(健康时报记者毛圆圆)“现代社会,人们因为压力大、夜生活的增多,来睡眠科求助的人也越来越多”,中国科学院院士、北京大学第六医院院长陆林在《中国失眠障碍综合防治指南》发布会上说,失眠不仅影响生活质量,还能够引起焦虑、抑郁等精神心理问题的发生,以及增加肥胖、高血压、免疫系统疾病、糖尿病等躯体疾病的患病风险。
8月30日,《中国失眠障碍综合防治指南》在南京发布。该书旨在为全科医生等非睡眠医学专业的医务人员提供一本指导失眠障碍诊疗的专业书籍。
失眠障碍与肥胖等躯体疾病密切相关
肥胖每多睡1小时,BMI会降低0.35kg/cm2。陆林教授介绍,有研究数据显示,成人睡眠时间短的人,肥胖和体重增加的风险是健康睡眠者的1.55倍;相对于成人,儿童及青少年更容易受睡眠缩短影响而出现肥胖。

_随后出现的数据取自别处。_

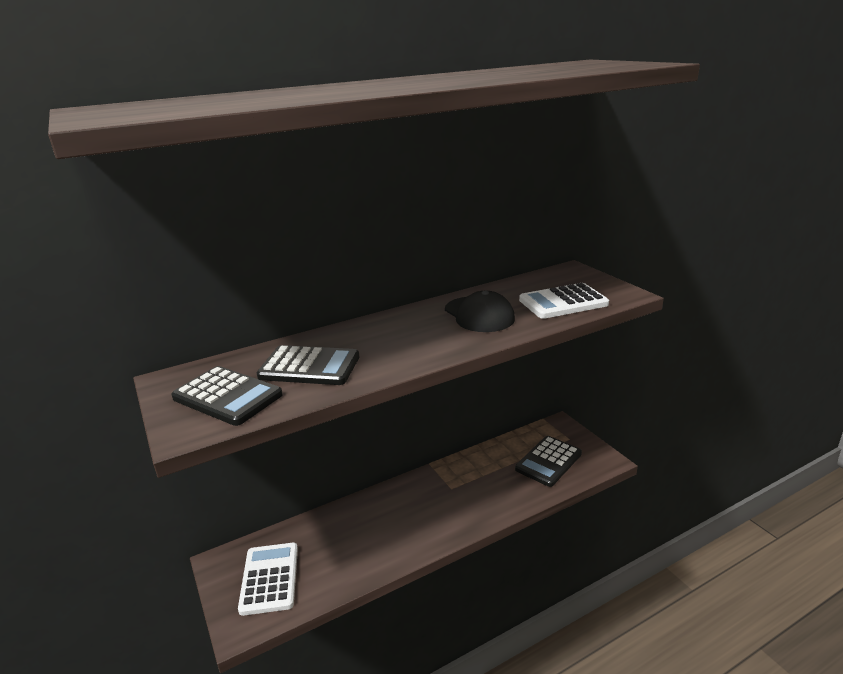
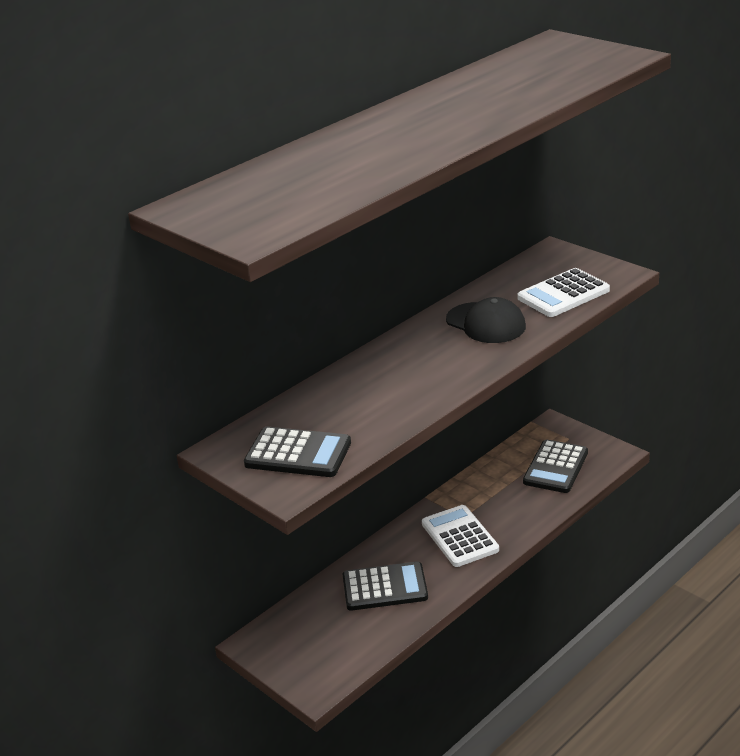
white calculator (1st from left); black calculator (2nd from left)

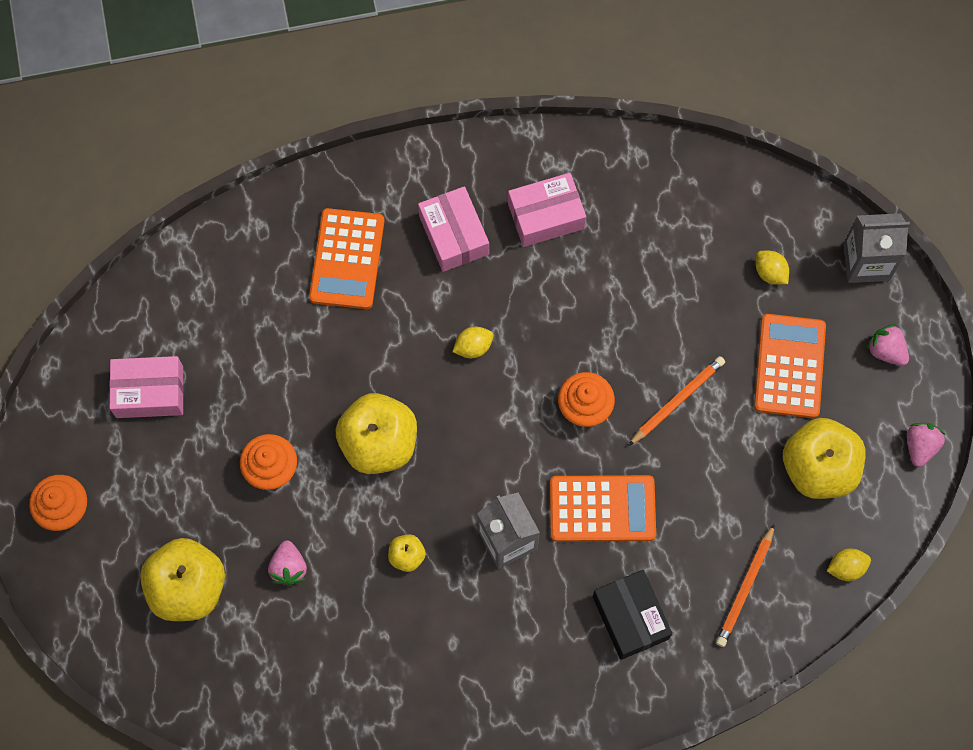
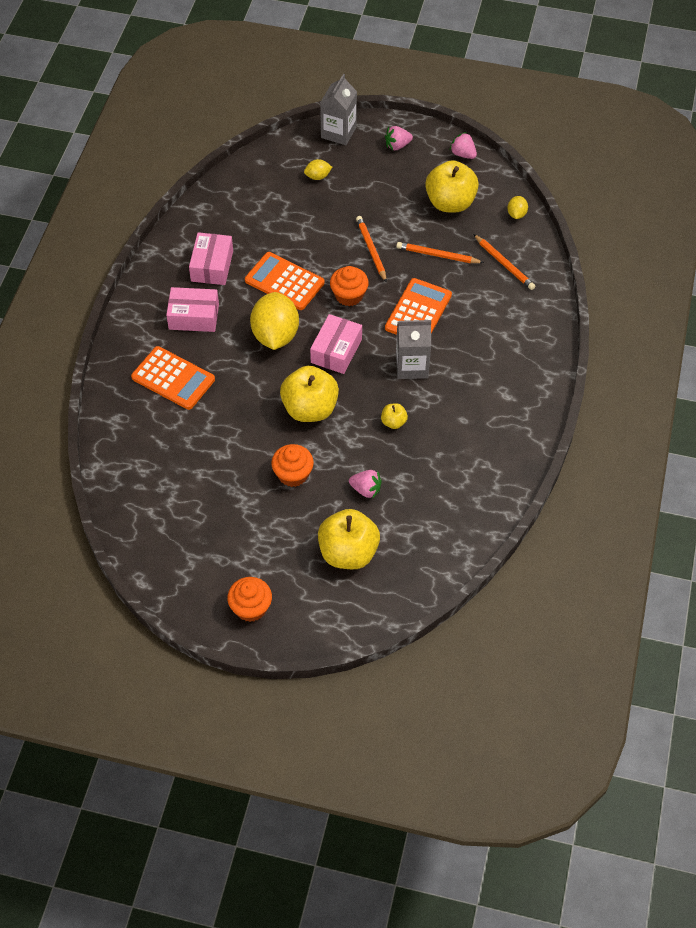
black box; orange pencil (2nd from left); pink box (3rd from left); orange calculator (2nd from left); yellow lemon (1st from left)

高血压长期失眠可导致高血压发生的风险增高;如果同时伴有睡眠时间缩短(夜间睡眠时间小于6小时),则高血压的发生风险进一步增高。“这是因为,长期失眠的人群中存在生理性高觉醒的状态,使得肾素、交感神经系统以及免疫系统等过度激活,而这些改变会损害心脏结构、冠状动脉和心脏传导系统,是患者发展成为高血压的重要原因。”陆林教授解释。
免疫功能下降研究显示,睡眠质量与免疫功能之间存在很强的相关性。在正常生理状态下,睡眠可增强免疫反应,有许多免疫细胞在夜间免疫反应达到高峰;而长期的睡眠限制和紊乱则会增加与免疫相关的炎症介导性疾病的发生风险。
糖尿病成年人睡眠时长与2型糖尿病患病风险呈“U”型相关,即睡眠过少或睡眠过多,都会增加2型糖尿病的患病风险。其中,睡眠少于6小时的人患2型糖尿病的风险是常人的1.18倍,少于5小时的人患病风险升高到1.48倍。其可能的机制为:睡眠剥夺会诱导饥饿性低血糖或饭后胰岛素抵抗,并且使胰岛素分泌高峰变得不稳定。即使是健康的、无肥胖问题的成人,睡眠剥夺也会使内源性葡萄糖的产生增多,使机体对血糖浓度的调节能力受损。
因此,陆林教授给出了几个建议预防失眠:
下午3点后少喝咖啡等刺激性食物
人们往往认为咖啡因的摄入有助于个体维持清醒,然而咖啡因也可能是导致个体睡眠问题的“凶手”。
咖啡因在体内的半衰期大约为6小时,假如某人在下午3点喝下1杯含有200mg咖啡因的咖啡,到晚上9点时体内仍有100mg的咖啡因残留。此时,也许可以很快进入睡眠,但睡眠深度会受到严重影响,第二天会感到精神状况更加糟糕。个体很可能刚起床就立刻需再次摄人咖啡因,这样日复一日,形成恶性循环。
因此,不宜在午后或夜间过度摄入含咖啡因(如咖啡、可乐、浓茶、巧克力等)或其他刺激性食物,劳逸结合才是最好的工作学习方式。
睡前2小时避免高强度活动
在白天,为了应对学习、工作上的压力,机体处于应激状态,会分泌大量的肾上腺素使机体处于清醒状态,以及维持个体反应速度和肌肉张力。如果睡前仍处于紧张的工作状态,即使身体疲劳,网页版私服奇迹,但大脑仍处于亢奋状态,睡眠质量会受到影响,夜间容易醒来。
即使睡着了,起床时也会感到疲乏和多梦。长此以往可能会导致焦虑、失眠甚至抑郁。因此,睡前2小时停止高强度的体力和脑力活动,做好入睡准备。
遵循昼夜节律同步规律作息
作息时间不规律会导致入睡困难、频繁醒来、早醒等睡眠质量下降的问题。最佳入睡和起床时间没有明确的规定,但应该遵循大自然的昼夜节律。
此外,建议青少年平均每天睡眠时间8~9小时,成人睡眠时间一般为7~8小时,而老年人一般在6~7小时。老年人夜间睡眠时间缩短可以通过白天小睡或打盹儿来缓解夜间有效睡眠不足带来的疲劳,但建议日间的睡眠时间不应超过半个小时,以免导致昼夜节律的紊乱。